近日，软件审计公司Codecov的产品代码爆出供应链攻击，导致该公司数百个客户的网络遭遇非法访问。

最初安全专家认为攻击仅影响Codecov，现在，该事件已被认定是供应链攻击，复杂性堪比SolarWinds供应链攻击。

调查人员透露，这次袭击已经导致数百个Codecov客户的网络被访问。Codecov的客户规模高达2.9万，其中包括许多大型科技品牌，例如IBM、Google、GoDaddy和HP，以及媒体发行商《华盛顿邮报》和知名消费品公司（宝洁）等等。

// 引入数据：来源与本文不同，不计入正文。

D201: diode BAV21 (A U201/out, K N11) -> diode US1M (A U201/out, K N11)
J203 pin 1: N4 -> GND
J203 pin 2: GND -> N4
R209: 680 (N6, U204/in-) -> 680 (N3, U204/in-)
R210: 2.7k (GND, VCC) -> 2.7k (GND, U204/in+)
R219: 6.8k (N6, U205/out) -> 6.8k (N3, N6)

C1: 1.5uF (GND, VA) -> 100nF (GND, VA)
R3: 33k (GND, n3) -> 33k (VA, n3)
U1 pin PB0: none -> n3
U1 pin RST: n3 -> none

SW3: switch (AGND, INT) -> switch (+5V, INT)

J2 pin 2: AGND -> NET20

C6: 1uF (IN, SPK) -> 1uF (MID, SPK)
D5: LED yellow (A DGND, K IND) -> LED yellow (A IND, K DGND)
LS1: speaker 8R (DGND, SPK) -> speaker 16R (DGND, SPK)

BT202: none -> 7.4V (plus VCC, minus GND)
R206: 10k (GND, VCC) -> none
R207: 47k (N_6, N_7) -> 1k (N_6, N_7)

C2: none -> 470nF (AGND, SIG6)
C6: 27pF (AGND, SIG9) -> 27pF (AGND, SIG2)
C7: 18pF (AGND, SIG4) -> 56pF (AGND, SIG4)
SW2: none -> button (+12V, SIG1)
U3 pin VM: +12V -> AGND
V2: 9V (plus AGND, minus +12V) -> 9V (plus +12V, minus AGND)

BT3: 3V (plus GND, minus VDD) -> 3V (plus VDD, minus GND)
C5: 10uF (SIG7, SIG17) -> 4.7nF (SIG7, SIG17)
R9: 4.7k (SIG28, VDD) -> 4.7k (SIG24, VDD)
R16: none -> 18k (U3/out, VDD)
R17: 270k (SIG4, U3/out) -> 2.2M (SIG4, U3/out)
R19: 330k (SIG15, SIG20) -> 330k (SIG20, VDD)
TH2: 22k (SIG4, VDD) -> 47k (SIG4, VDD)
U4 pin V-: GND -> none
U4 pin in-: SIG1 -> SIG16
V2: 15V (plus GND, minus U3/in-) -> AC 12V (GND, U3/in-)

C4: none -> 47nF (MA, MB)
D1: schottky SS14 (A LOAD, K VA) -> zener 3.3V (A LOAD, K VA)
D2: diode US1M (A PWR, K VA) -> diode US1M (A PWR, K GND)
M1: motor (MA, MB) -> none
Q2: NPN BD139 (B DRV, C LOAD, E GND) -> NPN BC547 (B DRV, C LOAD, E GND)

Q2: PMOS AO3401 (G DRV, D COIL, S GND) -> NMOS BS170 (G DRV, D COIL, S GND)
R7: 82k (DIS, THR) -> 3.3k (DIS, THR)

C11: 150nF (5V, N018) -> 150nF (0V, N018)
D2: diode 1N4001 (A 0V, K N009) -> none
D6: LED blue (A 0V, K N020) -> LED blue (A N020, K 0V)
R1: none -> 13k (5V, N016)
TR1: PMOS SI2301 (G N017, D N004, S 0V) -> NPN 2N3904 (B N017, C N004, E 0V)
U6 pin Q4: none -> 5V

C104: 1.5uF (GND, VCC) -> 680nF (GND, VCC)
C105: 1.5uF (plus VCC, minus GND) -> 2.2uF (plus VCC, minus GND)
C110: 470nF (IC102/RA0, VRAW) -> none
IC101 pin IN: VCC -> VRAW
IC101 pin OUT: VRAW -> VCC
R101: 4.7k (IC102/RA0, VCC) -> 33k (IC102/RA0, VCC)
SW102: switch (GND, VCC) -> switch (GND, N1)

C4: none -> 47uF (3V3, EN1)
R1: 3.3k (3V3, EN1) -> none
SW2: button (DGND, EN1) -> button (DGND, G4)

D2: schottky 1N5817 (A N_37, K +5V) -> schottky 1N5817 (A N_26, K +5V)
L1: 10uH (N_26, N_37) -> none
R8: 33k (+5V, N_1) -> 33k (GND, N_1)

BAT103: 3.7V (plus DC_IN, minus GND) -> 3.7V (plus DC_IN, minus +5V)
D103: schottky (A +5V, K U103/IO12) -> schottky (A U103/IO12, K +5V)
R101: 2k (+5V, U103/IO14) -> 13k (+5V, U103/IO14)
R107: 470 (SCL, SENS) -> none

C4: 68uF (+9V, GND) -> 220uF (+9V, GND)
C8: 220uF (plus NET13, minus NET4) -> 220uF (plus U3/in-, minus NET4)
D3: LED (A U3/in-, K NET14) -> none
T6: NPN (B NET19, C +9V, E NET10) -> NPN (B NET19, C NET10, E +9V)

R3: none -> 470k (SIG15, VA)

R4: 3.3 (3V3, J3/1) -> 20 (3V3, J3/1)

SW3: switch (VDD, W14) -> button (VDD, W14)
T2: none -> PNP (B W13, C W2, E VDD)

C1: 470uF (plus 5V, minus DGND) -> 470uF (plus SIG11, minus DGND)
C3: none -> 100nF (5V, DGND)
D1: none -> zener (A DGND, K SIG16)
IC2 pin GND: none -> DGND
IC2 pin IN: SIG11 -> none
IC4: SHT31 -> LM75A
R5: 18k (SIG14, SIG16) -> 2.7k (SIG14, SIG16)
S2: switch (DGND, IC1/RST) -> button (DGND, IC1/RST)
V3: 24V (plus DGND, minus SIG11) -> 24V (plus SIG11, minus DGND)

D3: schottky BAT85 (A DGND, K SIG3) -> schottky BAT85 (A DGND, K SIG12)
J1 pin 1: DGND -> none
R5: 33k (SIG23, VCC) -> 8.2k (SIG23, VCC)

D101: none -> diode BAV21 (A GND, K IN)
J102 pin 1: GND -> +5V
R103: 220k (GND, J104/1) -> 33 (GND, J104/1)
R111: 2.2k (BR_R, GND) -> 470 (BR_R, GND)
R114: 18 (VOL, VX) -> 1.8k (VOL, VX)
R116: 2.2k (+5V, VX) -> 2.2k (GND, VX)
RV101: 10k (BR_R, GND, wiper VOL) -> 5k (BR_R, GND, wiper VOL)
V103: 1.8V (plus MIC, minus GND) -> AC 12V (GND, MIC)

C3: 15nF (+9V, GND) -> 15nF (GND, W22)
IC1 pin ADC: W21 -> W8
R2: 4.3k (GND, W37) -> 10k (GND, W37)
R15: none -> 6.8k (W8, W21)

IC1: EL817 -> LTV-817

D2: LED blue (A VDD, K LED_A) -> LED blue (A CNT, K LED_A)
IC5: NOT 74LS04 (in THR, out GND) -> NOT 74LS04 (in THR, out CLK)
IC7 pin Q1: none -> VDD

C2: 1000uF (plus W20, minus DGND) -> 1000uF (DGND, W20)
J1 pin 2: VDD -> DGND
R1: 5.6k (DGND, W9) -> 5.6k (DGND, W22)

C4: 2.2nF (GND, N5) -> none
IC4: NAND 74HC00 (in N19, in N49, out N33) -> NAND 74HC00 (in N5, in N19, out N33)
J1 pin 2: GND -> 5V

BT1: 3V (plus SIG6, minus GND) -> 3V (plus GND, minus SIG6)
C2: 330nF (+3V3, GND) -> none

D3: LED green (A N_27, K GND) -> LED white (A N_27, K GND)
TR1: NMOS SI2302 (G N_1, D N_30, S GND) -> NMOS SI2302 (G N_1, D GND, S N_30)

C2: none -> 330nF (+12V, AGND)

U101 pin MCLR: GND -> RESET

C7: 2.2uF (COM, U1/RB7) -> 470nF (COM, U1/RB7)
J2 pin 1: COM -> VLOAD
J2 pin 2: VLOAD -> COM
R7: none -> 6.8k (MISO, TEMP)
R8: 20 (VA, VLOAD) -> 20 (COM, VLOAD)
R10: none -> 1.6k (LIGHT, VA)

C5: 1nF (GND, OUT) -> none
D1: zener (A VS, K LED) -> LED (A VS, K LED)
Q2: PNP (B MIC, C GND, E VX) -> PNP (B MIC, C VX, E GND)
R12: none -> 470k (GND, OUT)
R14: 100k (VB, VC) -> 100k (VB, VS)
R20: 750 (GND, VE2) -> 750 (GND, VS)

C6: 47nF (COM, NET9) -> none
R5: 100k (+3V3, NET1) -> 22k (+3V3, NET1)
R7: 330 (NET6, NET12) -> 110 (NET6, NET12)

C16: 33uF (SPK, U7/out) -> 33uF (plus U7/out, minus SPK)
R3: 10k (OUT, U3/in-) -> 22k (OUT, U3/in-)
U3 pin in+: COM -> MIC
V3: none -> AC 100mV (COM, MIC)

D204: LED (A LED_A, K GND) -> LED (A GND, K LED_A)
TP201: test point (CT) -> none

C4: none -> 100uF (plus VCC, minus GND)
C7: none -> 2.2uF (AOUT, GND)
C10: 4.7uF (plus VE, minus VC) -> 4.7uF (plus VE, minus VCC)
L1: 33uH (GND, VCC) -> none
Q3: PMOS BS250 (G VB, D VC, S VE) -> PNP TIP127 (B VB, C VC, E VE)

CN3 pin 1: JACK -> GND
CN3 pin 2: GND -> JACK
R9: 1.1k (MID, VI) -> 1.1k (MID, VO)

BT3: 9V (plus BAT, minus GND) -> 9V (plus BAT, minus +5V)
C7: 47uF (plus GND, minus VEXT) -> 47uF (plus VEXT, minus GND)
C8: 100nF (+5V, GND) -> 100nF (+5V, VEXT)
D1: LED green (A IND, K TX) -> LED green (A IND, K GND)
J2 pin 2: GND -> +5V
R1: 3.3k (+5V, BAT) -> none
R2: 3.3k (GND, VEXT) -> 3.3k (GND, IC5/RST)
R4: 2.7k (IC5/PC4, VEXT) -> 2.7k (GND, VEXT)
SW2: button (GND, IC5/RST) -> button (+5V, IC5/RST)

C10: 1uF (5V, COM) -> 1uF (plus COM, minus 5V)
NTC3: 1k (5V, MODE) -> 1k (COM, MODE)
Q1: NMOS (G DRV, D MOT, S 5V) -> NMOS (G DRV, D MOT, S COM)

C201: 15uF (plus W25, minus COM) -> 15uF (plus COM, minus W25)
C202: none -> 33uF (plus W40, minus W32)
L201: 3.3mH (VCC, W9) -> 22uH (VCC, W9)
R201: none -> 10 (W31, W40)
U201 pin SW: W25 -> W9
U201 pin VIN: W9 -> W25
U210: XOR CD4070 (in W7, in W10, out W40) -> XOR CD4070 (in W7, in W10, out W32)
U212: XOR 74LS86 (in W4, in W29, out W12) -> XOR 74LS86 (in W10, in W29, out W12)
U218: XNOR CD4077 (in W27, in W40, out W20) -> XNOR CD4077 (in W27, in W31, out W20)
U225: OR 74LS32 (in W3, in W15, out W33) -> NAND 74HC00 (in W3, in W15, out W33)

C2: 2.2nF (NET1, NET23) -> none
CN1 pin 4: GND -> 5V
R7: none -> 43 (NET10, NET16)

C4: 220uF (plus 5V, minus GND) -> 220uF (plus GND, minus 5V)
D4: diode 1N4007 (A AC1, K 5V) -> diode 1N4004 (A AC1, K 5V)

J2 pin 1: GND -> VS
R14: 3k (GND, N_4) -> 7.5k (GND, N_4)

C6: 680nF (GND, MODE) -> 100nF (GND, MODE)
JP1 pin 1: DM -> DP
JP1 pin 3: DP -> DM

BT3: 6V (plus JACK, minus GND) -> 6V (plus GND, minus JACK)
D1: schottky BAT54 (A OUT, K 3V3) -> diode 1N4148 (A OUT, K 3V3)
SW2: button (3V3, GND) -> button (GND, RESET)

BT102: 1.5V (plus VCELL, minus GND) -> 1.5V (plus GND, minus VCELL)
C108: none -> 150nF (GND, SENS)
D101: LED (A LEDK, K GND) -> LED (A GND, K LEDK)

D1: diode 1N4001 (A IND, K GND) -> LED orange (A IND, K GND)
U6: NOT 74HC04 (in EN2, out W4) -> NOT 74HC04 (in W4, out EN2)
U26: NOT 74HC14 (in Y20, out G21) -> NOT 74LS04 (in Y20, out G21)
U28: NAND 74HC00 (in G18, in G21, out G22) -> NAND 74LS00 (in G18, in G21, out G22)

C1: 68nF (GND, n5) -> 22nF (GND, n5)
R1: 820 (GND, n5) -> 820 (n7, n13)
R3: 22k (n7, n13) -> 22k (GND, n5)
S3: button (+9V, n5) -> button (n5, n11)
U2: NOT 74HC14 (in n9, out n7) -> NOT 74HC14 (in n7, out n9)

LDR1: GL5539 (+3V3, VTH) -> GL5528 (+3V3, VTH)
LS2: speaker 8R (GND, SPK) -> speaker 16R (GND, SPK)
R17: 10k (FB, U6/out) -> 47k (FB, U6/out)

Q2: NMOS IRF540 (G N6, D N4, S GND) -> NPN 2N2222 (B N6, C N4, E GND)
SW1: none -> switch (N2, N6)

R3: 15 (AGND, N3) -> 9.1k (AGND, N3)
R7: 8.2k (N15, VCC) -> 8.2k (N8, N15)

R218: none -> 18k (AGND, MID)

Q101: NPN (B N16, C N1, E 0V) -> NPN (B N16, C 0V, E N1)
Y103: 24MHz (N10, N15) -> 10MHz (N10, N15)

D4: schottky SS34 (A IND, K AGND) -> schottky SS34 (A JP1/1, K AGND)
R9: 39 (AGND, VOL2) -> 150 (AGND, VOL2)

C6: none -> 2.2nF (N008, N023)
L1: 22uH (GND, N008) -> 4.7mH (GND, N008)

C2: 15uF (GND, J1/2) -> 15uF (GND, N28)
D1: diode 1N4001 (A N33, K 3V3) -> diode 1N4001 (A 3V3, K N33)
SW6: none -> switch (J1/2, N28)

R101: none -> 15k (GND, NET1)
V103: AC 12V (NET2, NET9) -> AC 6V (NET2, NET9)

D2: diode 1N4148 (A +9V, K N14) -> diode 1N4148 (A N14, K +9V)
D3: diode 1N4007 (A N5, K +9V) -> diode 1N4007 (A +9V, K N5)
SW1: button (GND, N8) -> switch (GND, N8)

Codecov提供的工具使开发人员能够了解测试期间执行的源代码数量（代码覆盖率），以帮助他们开发更可靠、更安全的软件产品。

但是，该公司的一个Docker文件发生错误，使攻击者可以窃取凭据并修改客户使用的Bash Uploader脚本。

尽管事件是在4月1日才发现的，但Codecov表示：“自1月31日起，就有第三方对我们的Bash Uploader脚本进行未授权的定期更改。”

该公司表示，攻击者可以访问存储在客户的持续集成（CI）环境中的所有凭据令牌或密钥，进而可以访问通过这些凭据访问的任何服务、数据存储和应用程序代码。

一位调查人员告诉路透社，通过供应链攻击，攻击者可以利用此技术访问成千上万个受限制的网络。

F-Secure战术防御部门的高级经理Calvin Gan敦促企业在执行安全审核时将像Codecov之类的第三方供应商视为其组织的一部分，并定期进行审核，确保所有配置都经过验证。

“始终了解并权衡使用诸如Codecov之类的任何第三方服务时所涉及的风险。虽然提供的服务是一项有价值的服务，但最好检查或限制发送给这些服务的内容，特别是如果它包含凭据或敏感信息时。”他补充说。

“这并不容易，特别是如果该服务是公司所信任的服务。但是，一旦发现诸如此类的漏洞，风险评估和提前制定的备份、响应计划将派上用场。”